The bell was rung violently. Orders were given, arrangements made, packing was done. Aylmer was suddenly quite well, quite happy.

In a few hours he was in the midnight express due to arrive in London at six in the morning—happy beyond expression.

By ten o'clock in the morning he would hear her voice on the telephone.

He met a poor man just outside the hotel selling matches, in rags. Aylmer gave him three hundred francs. He pretended to himself that he didn't want any more French money. He felt he wanted someone else to be happy too.

CHAPTER XVIII

A Contretemps

Edith did not know, herself, what had induced her to write that letter to Paris. Some gradual obscure influence, in an impulsive moment of weakness, a conventional dread of Paris for one's idol. Then, what Vincy told her had convinced her Aylmer was unhappy. She thought that surely there might be some compromise; that matters could be adjusted. Couldn't they go on seeing each other just as friends? Surely both would be happier than separated? For, yes—there was no doubt she missed him, and longed to see him. Is there any woman in the world on whom a sincere declaration from a charming, interesting person doesn't make an impression, and particularly if that person goes away practically the next day, leaving a blank? Edith had a high opinion of her own strength of will. When she appeared weak it was on some subject about which she was indifferent. She took a great pride in her own self-poise; her self-control, which was neither coldness nor density. She had made up her mind to bear always with the little irritations Bruce caused her; to guide him in the right direction; keep her influence with him in order to be able to arrange everything about the children just as she wished. The children were a deep and intense preoccupation. To say she adored them is insufficient. Archie she regarded almost as her greatest friend, Dilly as a pet; for both she had the strongest feeling that a mother could have. And yet the fact remained that they did not nearly fill her life. With Edith's intellect and temperament they could only fill a part.

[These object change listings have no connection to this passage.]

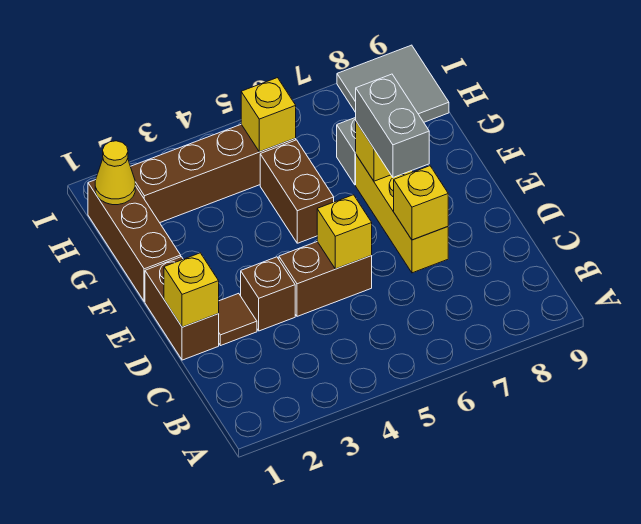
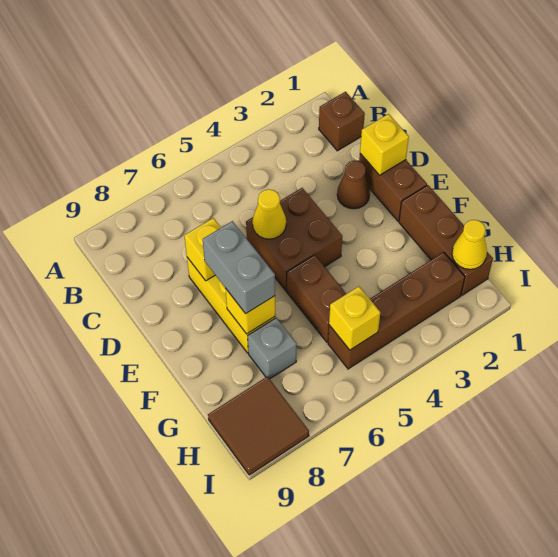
brown tile D2 level 1 -> brown cone D2 level 1
brown brick D3 level 1 -> brown brick B1 level 1
brown brick D4:D5 level 1 -> brown brick D4:E5 level 1
yellow brick D5 level 2 -> yellow cone D5 level 2
grey tile H8:I9 level 1 -> brown tile H8:I9 level 1

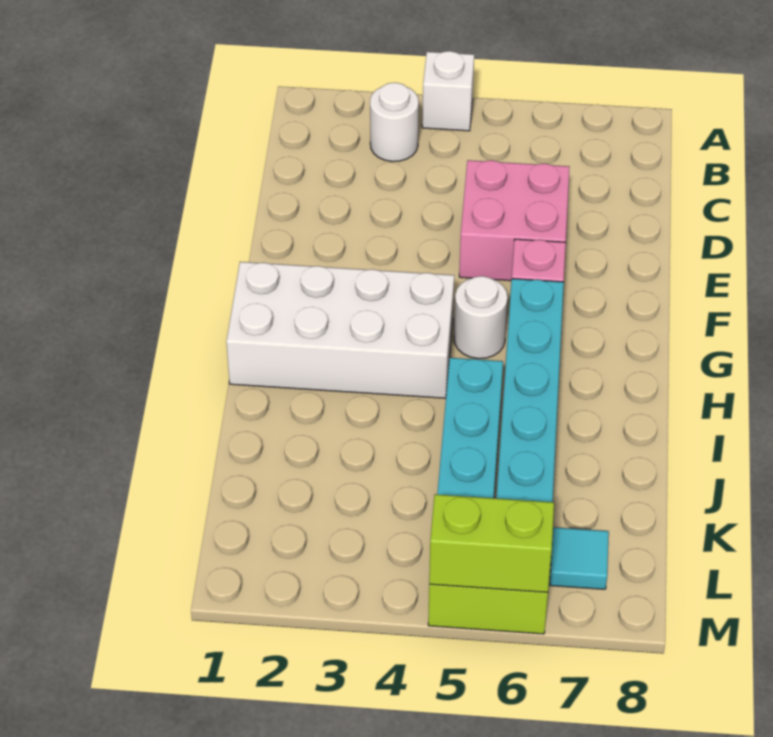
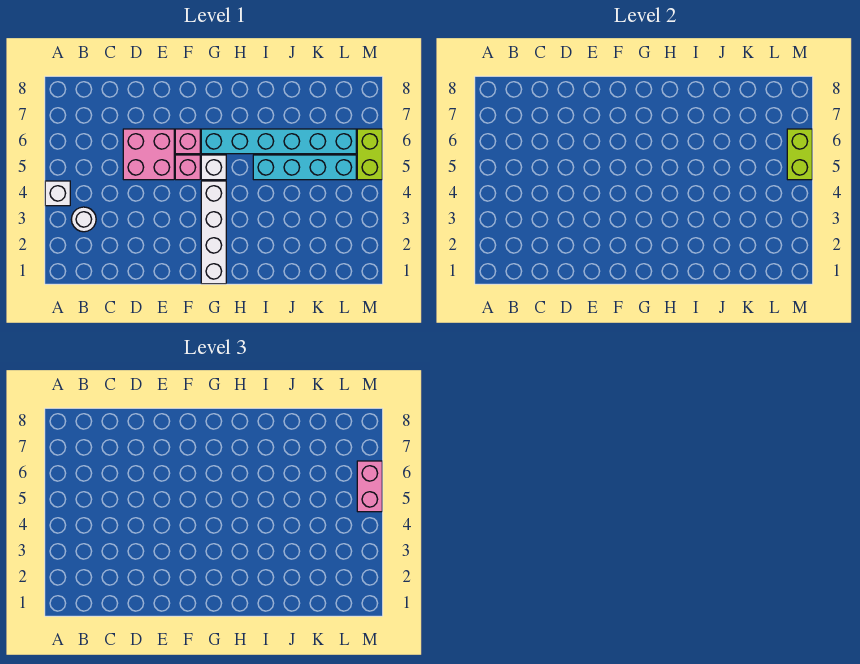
none -> pink brick F5 level 1
white brick G1:H4 level 1 -> white brick G1:G4 level 1
white round brick G5 level 1 -> white brick G5 level 1
cyan tile L7 level 1 -> none
none -> pink brick M5:M6 level 3

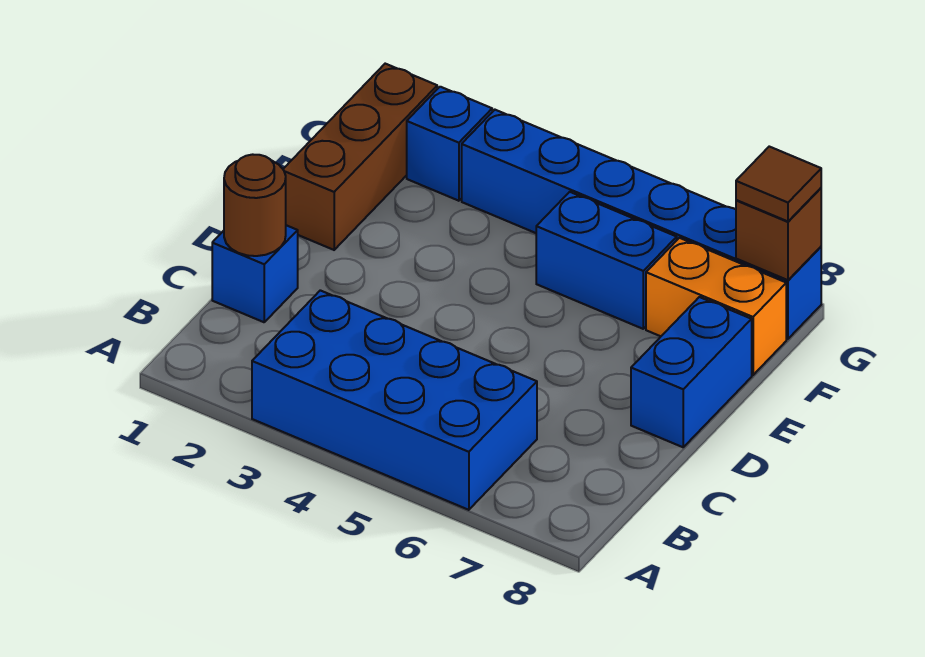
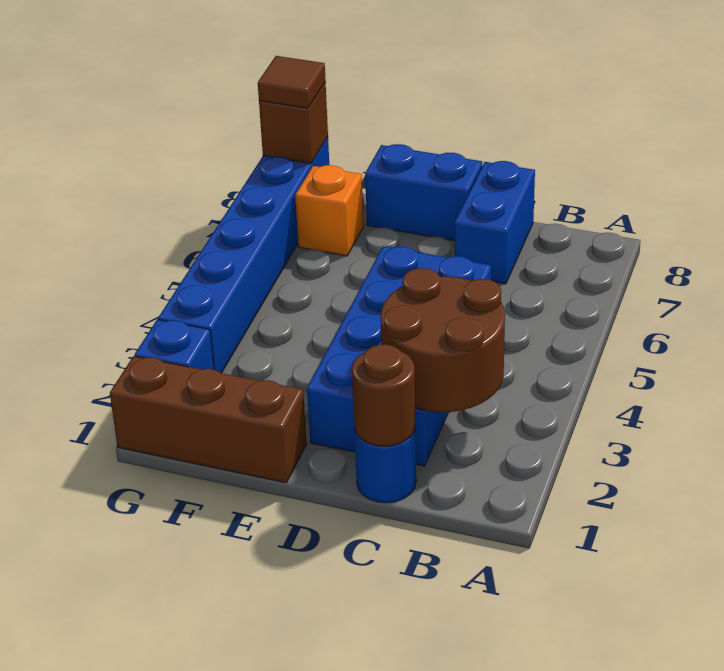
blue brick A3:B6 level 1 -> blue brick C2:D5 level 1
none -> brown round brick B2:C3 level 2
blue brick C1 level 1 -> blue round brick C1 level 1
blue brick F5:F6 level 1 -> blue brick C7:C8 level 1
orange brick F7:F8 level 1 -> orange brick F7 level 1

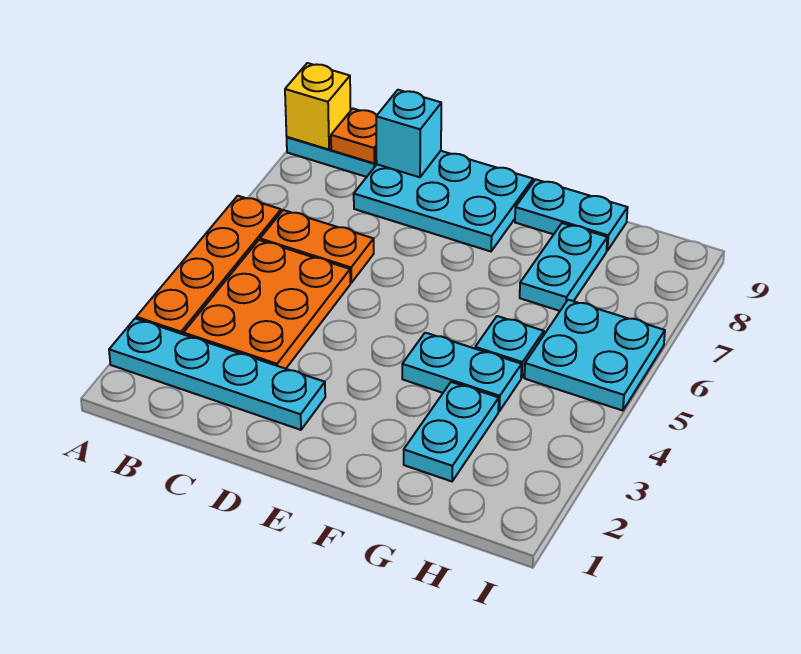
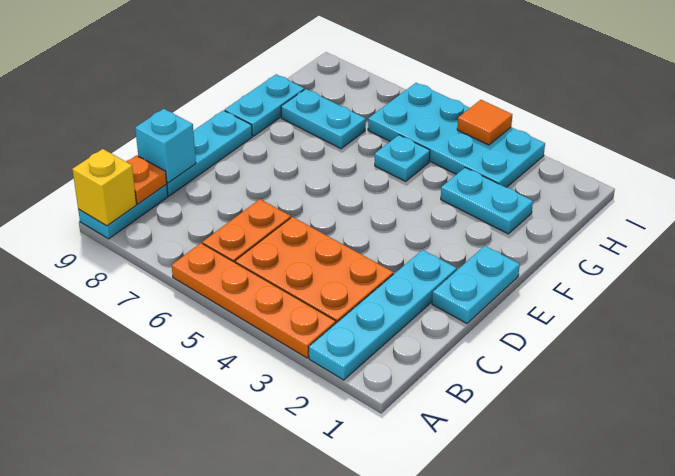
cyan plate C8:E9 level 1 -> cyan plate C9:E9 level 1
cyan plate F4:G4 level 1 -> cyan plate D1:E1 level 1
cyan plate H5:I6 level 1 -> cyan plate H3:I6 level 1
none -> orange tile I4 level 2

Bending down to a lower stature of intelligence all day long would make one's head ache; standing on tiptoe and stretching up would do the same; one needs a contemporary and a comrade.

Perhaps till Edith met Aylmer she had not quite realised what such real comradeship might mean, coupled with another feeling—not the intellectual sympathy she had for Vincy, but something quite different. When she recollected their last drive her heart beat quickly, and the little memories of the few weeks of their friend-ship gave her unwonted moments of sentiment. Above all, it was a real, solid happiness—an uplifting pleasure, to believe he was utterly devoted to her. And so, in a moment of depression, a feeling of the sense of the futility of her life, she had, perhaps a little wantonly, written to ask him to come back. It is human to play with what one loves.

She thought she had a soft, tender admiration for him, that he had a charm for her; that she admired him. But she had not the slightest idea that on her side there was anything that could disturb her in any way. And so that his sentiment, which she had found to be rather infectious, should never carry her away, she meant only to see him now and then; to meet again and be friends.